三樹夫

暴走機関車の三樹夫のレビュー・感想・評価

暴走機関車(1985年製作の映画)
3.9
最初は脱獄ものとして始まり、アラスカの刑務所からおっさんと若者の囚人が二人脱獄。凍えるような雪原の中を歩いて何とか四重連のディーゼル機関車に乗り込んだが、機関士が心臓麻痺で転げ落ちてしまい無人の列車が暴走し始めるというバカデカいハッタリをかましてきて心を鷲掴みにされる。もの凄い力技でここから列車パニックものが始まり、猛スピードで暴走する列車を止める術はまるで思いつかない。しかし無人と思われた列車には機関士の助手がいたとまたもやハッタリかましてきて、さっきまで昼寝してたけど衝撃で今起きたという機関士助手も加えた三人は果たして暴走列車を止めることができるのか。80キロ以上のスピードで走ると崩落する橋が迫る。他にも別の列車との正面衝突や行き止まりと息もつかせぬピンチが訪れ、さらに刑務所の所長もヘリで追いかけてくると、胸焼けするような濃い味のコッテリ映画になっている。最後は神話みたいな終わり方して最後まで謎のハッタリをかましてくる。
原案は黒澤明、監督は後にスタローン&カート・ラッセルの『デッドフォール』を撮る人。映画は画面が横長なので、猛スピードで横移動する列車ものは映画と相性が良いと言われている。

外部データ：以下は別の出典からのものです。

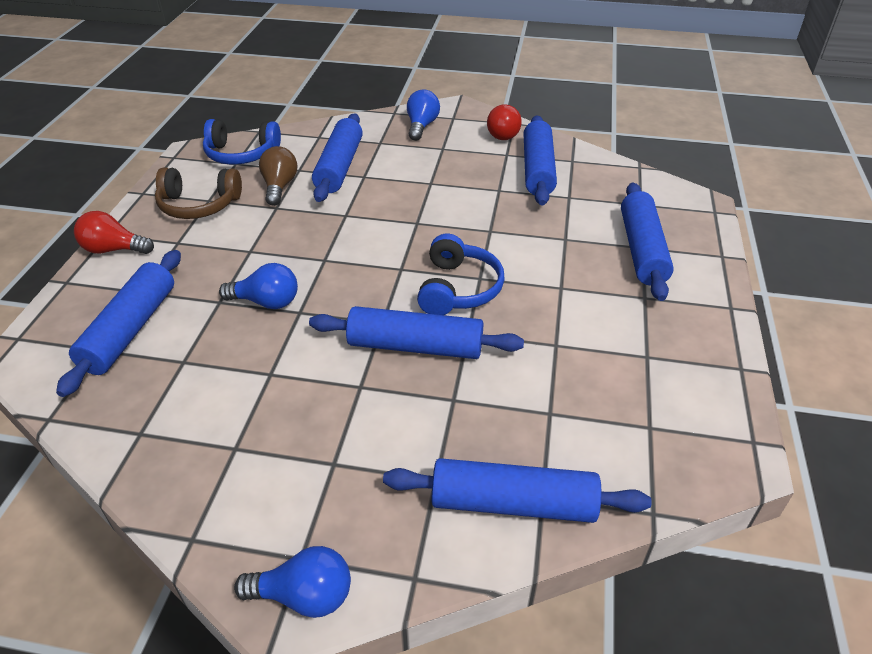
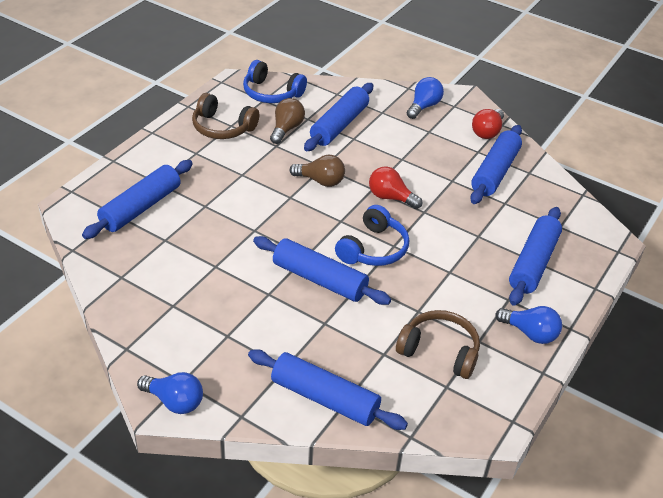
camera: 20 degrees right, 0 degrees up
(114, 249) = (152, 145): red light bulb -> red light bulb (390, 197)
(266, 302) = (236, 216): blue light bulb -> blue light bulb (530, 333)
(351, 231) = (320, 181): none -> brown light bulb
(612, 385) = (439, 351): none -> brown headphones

human worse than animalというような登場人物がほぼ全員碌でもない80年代のアメリカンな感じ。son of a bitchとassholeがもはや挨拶代わりで全員の口が悪い。指令室のメンバーが無能ジジイ上司、バカ二人、有能中間管理職の殺伐とした構成になっているコント集団で、落ち着いてクソもできねぇぜと有能中間管理職が貧乏くじを引かされまくるが、そこに劇中一番の極悪人の逃げた二人絶対に捕まえる所長が現れ、とんでもなく理不尽な目に合う。所長はもはや狂気の域に突入していて、必死こいて追いかけてくるが、部下が落下してきたシーンは声出して笑った。